April 22, marks the anniversary of the 1978 One Love Peace Concert at The National Stadium in Kingston, Jamaica.
The concert was an attempt at uniting the political warring factions of the Jamaican Labor Party (JLP) and The People’s National Party (PNP).
Since Michael Manley (JLP) was elected Prime Minister of Jamaica in 1972, he pursued a socialist agenda intended to redistribute wealth by nationalizing the country’s major export industries. This deterred foreign investment in Jamaica and made the economy suffer. Manley was also aggressively opposed by the CIA and American business interests. Beginning in 1974, the rift between him and the conservative Edward Seaga (PNP) resulted in the two politicians hiring local gangsters to help them increase their hold on power.
Ironically, the idea for the One Love Peace Concert came from two such gangsters from rival political factions, who happened to be locked up in the same jail cell together and who both wanted to alleviate the violence. Claudius ‘Claudie’ Massop (JLP) and Aston ‘Bucky’ Marshall (PNP) decided that the best means to bring the country together was to use music as a uniting factor and organize a major concert. They quickly realized that Bob Marley, who was living in exile in London following the assassination attempt in 1976, was a critical element for the success of their idea. Once Massop was released from prison, he flew to London to convince Marley to perform at the event. Marley accepted.
The concert showcased 16 of Reggae’s top acts of the day and the media dubbed the event the “Third World Woodstock”, “Bob Marley Plays for Peace” and “Bob Marley is Back.” Some 32,000 spectators attended the show and the proceeds were aimed at alleviating the issues of sanitation and housing in impoverished West Kingston.
The concert commenced at 5:00 PM with a message from Ethiopia’s crown prince, Asfa Wossen, who praised the efforts to restore peace in Jamaica. The concert was structured into two halves, with the first half devoted to newer talent and the second half devoted to the established artists.
Jacob Miller launched the second half of by leaping from the stage with lighted marijuana joint and offering it to a police man. He donned the lawman’s helmet, jumped back onto the stage and continued to perform. Then Peter Tosh took the opportunity during his set to berate the two political leaders sitting directly in front of him for their positions against legalizing marijuana and for the problems prevalent in society.

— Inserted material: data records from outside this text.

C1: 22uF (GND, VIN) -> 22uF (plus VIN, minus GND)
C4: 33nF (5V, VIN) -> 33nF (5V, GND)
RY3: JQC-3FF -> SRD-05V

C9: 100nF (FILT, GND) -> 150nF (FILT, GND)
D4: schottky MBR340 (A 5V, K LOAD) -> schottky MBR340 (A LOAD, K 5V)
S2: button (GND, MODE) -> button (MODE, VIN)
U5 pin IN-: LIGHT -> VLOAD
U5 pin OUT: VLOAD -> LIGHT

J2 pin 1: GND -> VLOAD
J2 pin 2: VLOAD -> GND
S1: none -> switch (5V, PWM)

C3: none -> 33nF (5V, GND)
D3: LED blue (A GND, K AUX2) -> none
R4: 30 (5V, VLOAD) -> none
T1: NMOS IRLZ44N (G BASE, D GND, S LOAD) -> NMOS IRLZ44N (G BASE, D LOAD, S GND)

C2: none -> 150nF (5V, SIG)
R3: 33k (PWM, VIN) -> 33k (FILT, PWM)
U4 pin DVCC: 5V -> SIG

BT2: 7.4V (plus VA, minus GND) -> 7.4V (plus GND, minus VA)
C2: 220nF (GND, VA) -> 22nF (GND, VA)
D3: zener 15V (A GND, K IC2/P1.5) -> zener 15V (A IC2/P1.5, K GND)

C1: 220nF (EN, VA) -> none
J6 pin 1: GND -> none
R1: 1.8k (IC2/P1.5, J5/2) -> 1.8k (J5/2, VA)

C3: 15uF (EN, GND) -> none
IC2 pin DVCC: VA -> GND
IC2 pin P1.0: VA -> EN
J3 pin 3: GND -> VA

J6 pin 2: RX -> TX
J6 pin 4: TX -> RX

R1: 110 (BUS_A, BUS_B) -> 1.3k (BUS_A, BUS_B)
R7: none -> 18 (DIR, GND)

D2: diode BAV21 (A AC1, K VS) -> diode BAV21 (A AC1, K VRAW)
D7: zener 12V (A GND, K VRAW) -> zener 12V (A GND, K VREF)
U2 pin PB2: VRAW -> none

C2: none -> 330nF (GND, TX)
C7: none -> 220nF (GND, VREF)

At around 12:30 AM, Bob Marley took the stage and performed some of his biggest hits. The climax came during his performance of Jammin’ when he called both Manley and Seaga onstage and put their three together over his head in a symbolic gesture of unity.
Bob Marley said:
Just let me tell you something (yeah), to make everything come true, we gotta be together. (Yeah, yeah, yeah) and through the spirit of the Most High, His Imperial Majesty Emperor Haile Sealassie I, we’re inviting a few leading people of the slaves to shake hands…To show the people that you love them right, to show the people that you gonna unite, show the people that you’re over bright, show the people that everything is all right. Watch, watch, watch, what you’re doing, because I wanna send a message right out there. I mean, I’m not so good at talking but I hope you understand what I’m trying to say. Well, I’m trying to say, could we have, could we have, up here onstage here the presence of Mr. Michael Manley and Mr. Edward Seaga. I just want to shake hands and show the people that we’re gonna make it right, we’re gonna unite, we’re gonna make it right, we’ve got to unite. The moon is right over my head, and I give my love instead. The moon was right above my head, and I give my love instead.
Unfortunately, the event did little to quell the political violence. The event’s two organizers, Massop and Marshall were both killed within two years after the concert. The following election year in 1980 would see 889 reported murders in Jamaica, over 500 more than the previous year.